Bitcoin Cash (BCH) was born on August 1, 2017, as a fork of Bitcoin (BTC). Over the last couple of years, a lot has happened, and what follows is a brief overview of that history, and how one regular user sees the current situation.

In the beginning: The start of BCH can be best characterized as one of pure speculation. First came the flippening narrative, followed by the rumors of operation dragonslayer, both of which helped BCH briefly become the #2 coin on CoinMarketCap, and later to an all time high of $4000 per coin after it was listed on Coinbase.

The bear market: 2018 was a bad year for pretty much all of crypto, and BCH was no exception. At the time, the community was still young, and unfortunately, still easily susceptible to bad actors peddling their brand of hopium. By giving a stage to players like nChain and Coingeek, a rift formed in the community between those supporting Bitcoin.com and Bitcoin ABC, who wanted to scale the network responsibly, versus those supporting nChain and Coingeek, who believe they can put the entire internet on the blockchain simply by raising the block size. Ultimately, this led to the Hash War of November 2018, causing the chain to split into two coins: BCH and BSV (Bitcoin Satoshi's Vision), and resulted in a further collapsing of the entire crypto market.

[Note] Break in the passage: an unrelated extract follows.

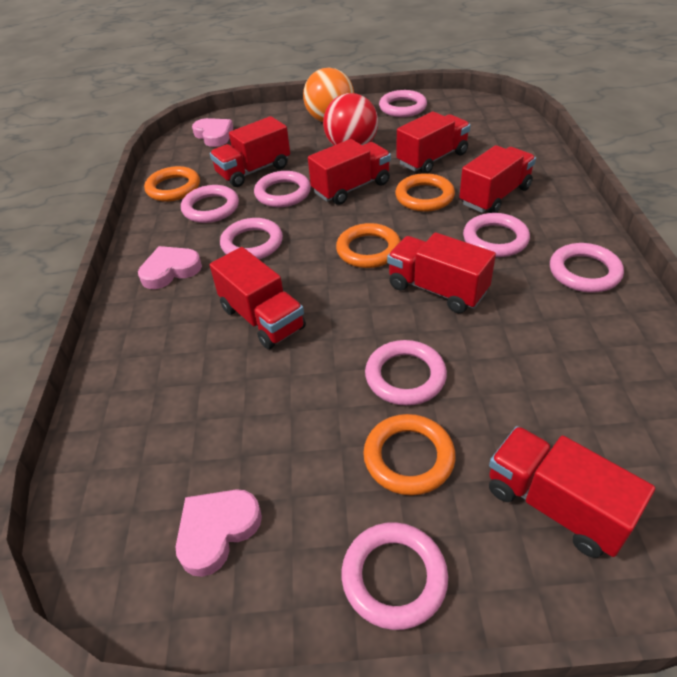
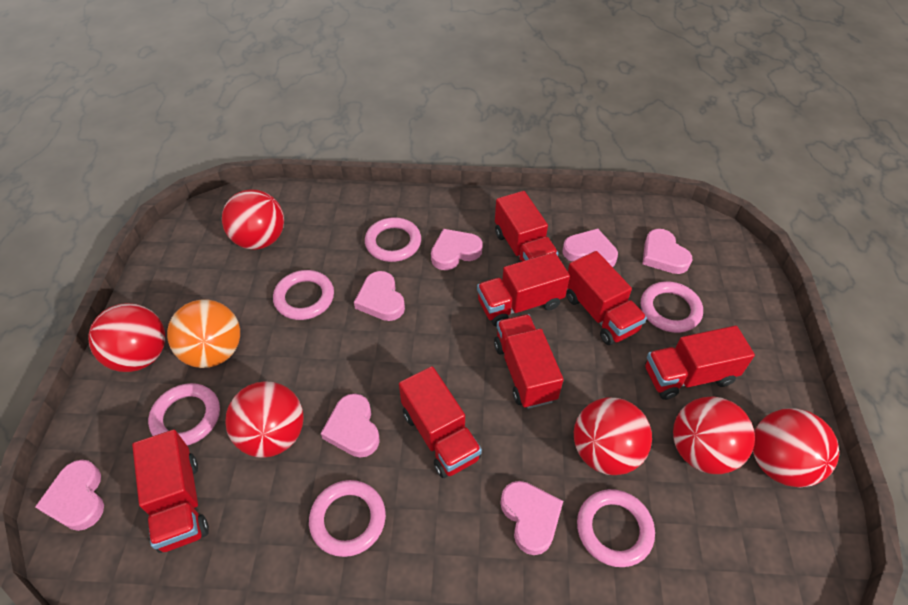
orange ring: 4 -> 0
pink heart: 3 -> 7
pink ring: 8 -> 6
red ball: 1 -> 6

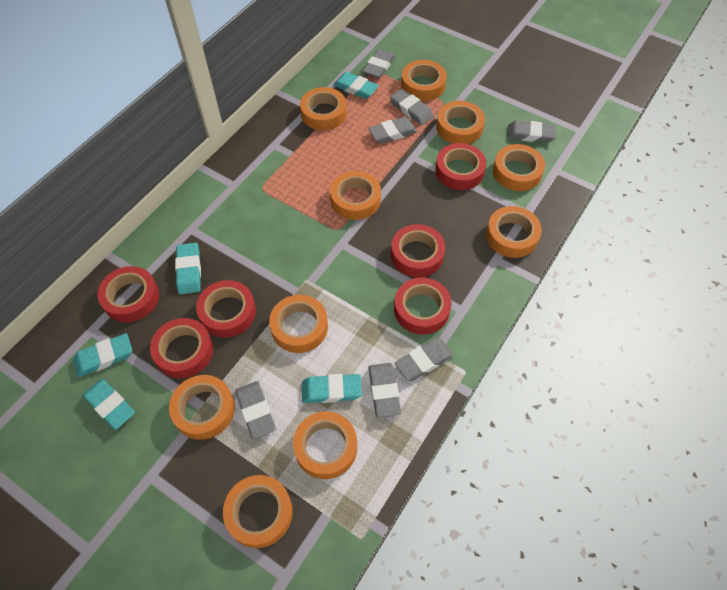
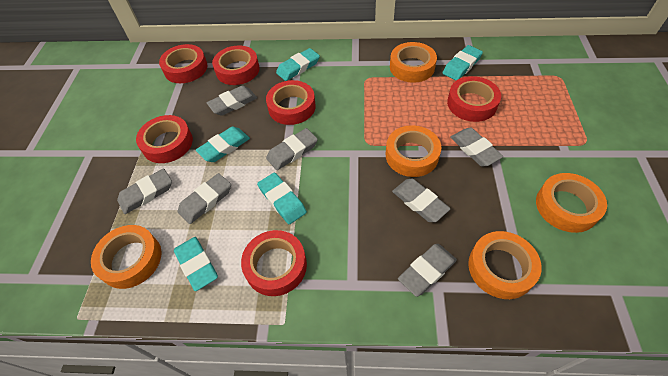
orange tape: 10 -> 5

Post Hash War: They say what doesn't kill you makes you stronger, and I strongly believe that this is very much the case for BCH. Though the community was significantly reduced in size, those who remained have managed to more than keep it alive. Over the last two plus years, BCH has had four successful upgrades, and are about to embark on their fifth in a matter of days. While BTC continues to stagnate as they wait for the lightning network to figure itself out, BCH has evolved significantly in a short period of time. With the help of new op codes, a bigger block size, and the community's emphasis on merchant adoption and improving 0-confirmation transactions, the future is looking bright. BCH hot spots are popping up around the world in places like Japan, Australia and Slovenia, and the recent Bitcoin Cash City Conference highlighted the organic way in which these communities can arise. We now have not one, but two BCH centered media outlets in the Bitcoin.com team, as well as the folks over at Coinspice. Projects like local.Bitcoin.com, read.cash, lazyfox.io, be.cash, cash script, Cryptophyl, as well as the further development of the SLP ecosystem and tools like the dividend calculator, demonstrate more entrepreneurs than ever are taking advantage of BCH's intrinsic qualities as peer-to-peer electronic cash.

The Current Landscape: Despite all the good things happening with BCH, there is still much work to be done. More adoption, more development of the protocol, more maturation of the community. We must choose our leaders wisely, and avoid letting bad actors once again splinter the community. In my view, our greatest enemy at this point is ourselves. We must support businesses that accept BCH, help educate newcomers, and attract new talent who can help take the network to the next level. We need to cooperate, as well as compete, not sabotage others who are putting in the hard work.